Nextflow execution

Some inputs may be too large to run a desktop computer, and would be better run on an HPC or cloud compute environment. We provide a Nextflow pipeline for running in these environments.

Introductions and more advanced training on Nextflow are available from nextflow.io and nf-co.re.

The nextflow pipeline is part of this repository (apduncan/cvanmf).

Outline

Schematic of pipeline

On the left is the workflow, with a few sub-steps picked out, with parameters listed. All the parameters in the main.nf box are used in each of the sub-steps. Where parameters are shared across two of the sub-steps, this is indicated with a superscript symbol. Structure of output is shown on the right.

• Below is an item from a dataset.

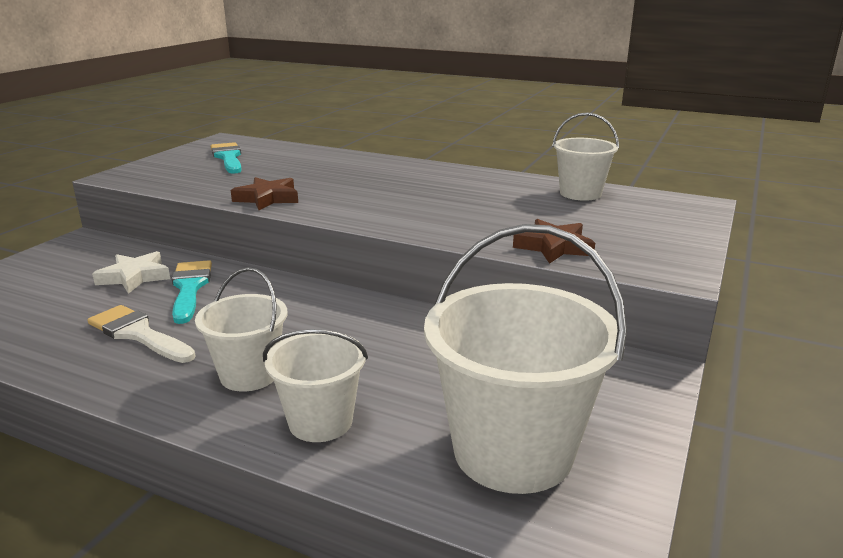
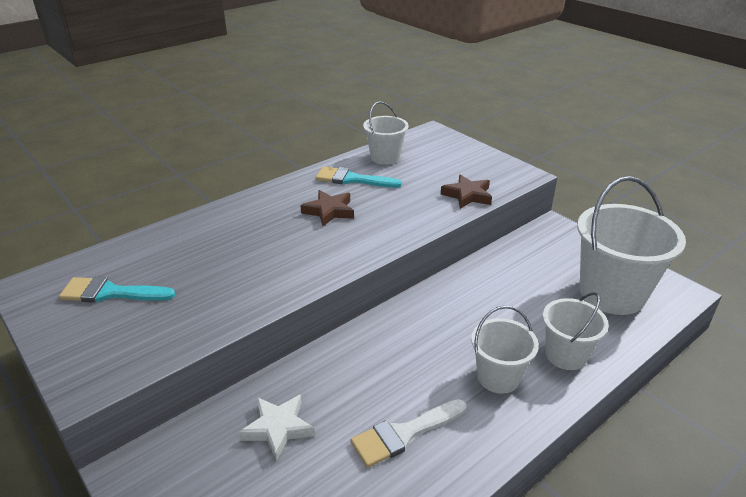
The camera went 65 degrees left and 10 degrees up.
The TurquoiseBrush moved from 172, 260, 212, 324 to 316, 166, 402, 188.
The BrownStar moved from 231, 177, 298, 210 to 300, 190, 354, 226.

These are the main processes and a summary of their outputs.

  • Rank selection: For all ranks in the range specified by parameter ranks, bicrossvalidation rank selection is performed. Plots of the results are produced as a notebook (rank_analysis.ipynb), which processes the bicv results (BicvResult class objects) which are in rank_combined. pickle. The notebook is also compiled to static HTML, and a table summarising the results produced (rank_analysis.html, rank_analysis.tsv)

  • Model generation: For each rank in the range specified by ranks, a model with no regularisation applied is generated. Results are output as a mix tab-separated, YAML, and PDF plots. This folder model can be loaded using the method Decomposition.load.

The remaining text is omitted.